Despite feud, Keselowski projects a presidential image for NASCAR

04/17/2013 7:35 PM

04/18/2013 12:04 AM

Brad Keselowski is mad at NASCAR right now, which, if you know Brad Keselowski, could make you say, “Oh, boy.”

He’s been known to speak his mind.

Did so two years ago about the new fuel injection.

Did so last year after he was fined for tweeting from his car.

Did so at Daytona this year, when he criticized a couple of NASCAR head honchos in a USA Today article.

And did so after Saturday night’s race at TMS, after parts from his car were confiscated, saying NASCAR has something against his No. 2 team. (Whether it does or not, NASCAR penalized Keselowski 25 points Wednesday after finding that the team used illegal parts).

So you can imagine NASCAR holding its breath knowing that Keselowski was scheduled to make a White House appearance with President Barack Obama on Tuesday to recognize Keselowski’s championship last year.

What would he say?

As it turned out, exactly the right thing.
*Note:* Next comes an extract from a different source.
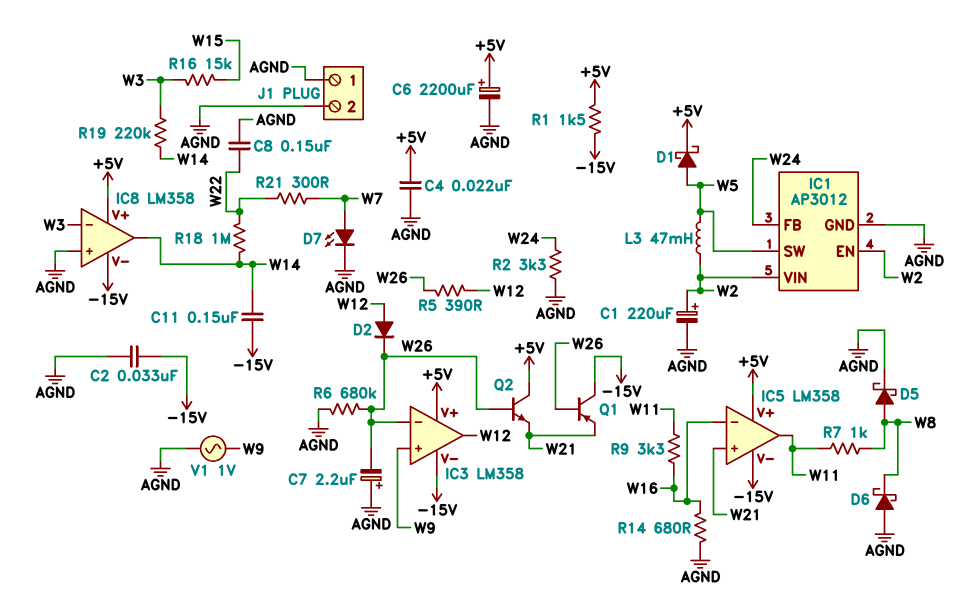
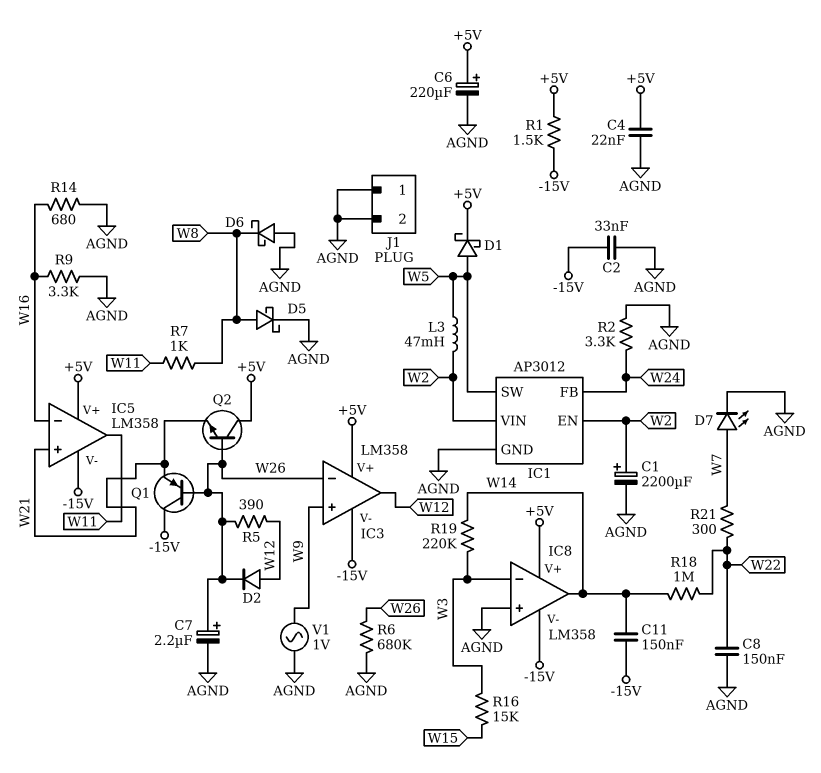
C1: 220uF (plus W2, minus AGND) -> 2200uF (plus W2, minus AGND)
C6: 2200uF (plus +5V, minus AGND) -> 220uF (plus +5V, minus AGND)
C7: 2.2uF (plus AGND, minus W26) -> 2.2uF (plus W26, minus AGND)
R9: 3.3k (W11, W16) -> 3.3k (AGND, W16)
Keselowski, talking to reporters after the pictures and smiles in a somewhat subdued presentation in the Rose Garden, pointed out what he liked about the president’s message on the day after the bombings at the Boston Marathon — about the solidarity sports can create — and added his own interpretation.

“When you look at a sporting event, you see a nation as one,” he said. “I think that kind of ties in, especially after a tragedy, how people come together. And it makes us all realize how common our interests really are, when at times it seems they’re not.”

Keselowski and Obama struck the right note on a day they expected to be much different. Surely, some prepared jokes and kidding had to be tossed aside the previous day.

But by not postponing or canceling the event, the White House showed respect to NASCAR and racing fans. And both men managed to credit the world of sports for what it can do in serious times.

Keselowski, for all of his outspokenness, is a thoughtful young driver. The importance of his words, and of going ahead and staging his moment in Washington were not lost on him.

“I think it’s the right thing to do, not because it was me, obviously, being honored, but because of what it means to our country to continue to move on, despite those acts, and showcase that they won’t rattle us,” he said.

Keselowski did NASCAR just fine.

Ratings low

The NRA 500 televised by Fox on Saturday night posted a 3.5 overnight, the TMS event’s worst rating since it became a night race and the worst rating of the year for NASCAR.

It reversed a trend for Sprint Cup, becoming the first race this year not to meet or beat its number from last year.

But it also continued a trend for the April night race. The 3.5 was down from last year’s 3.6 and from the previous year’s 3.7.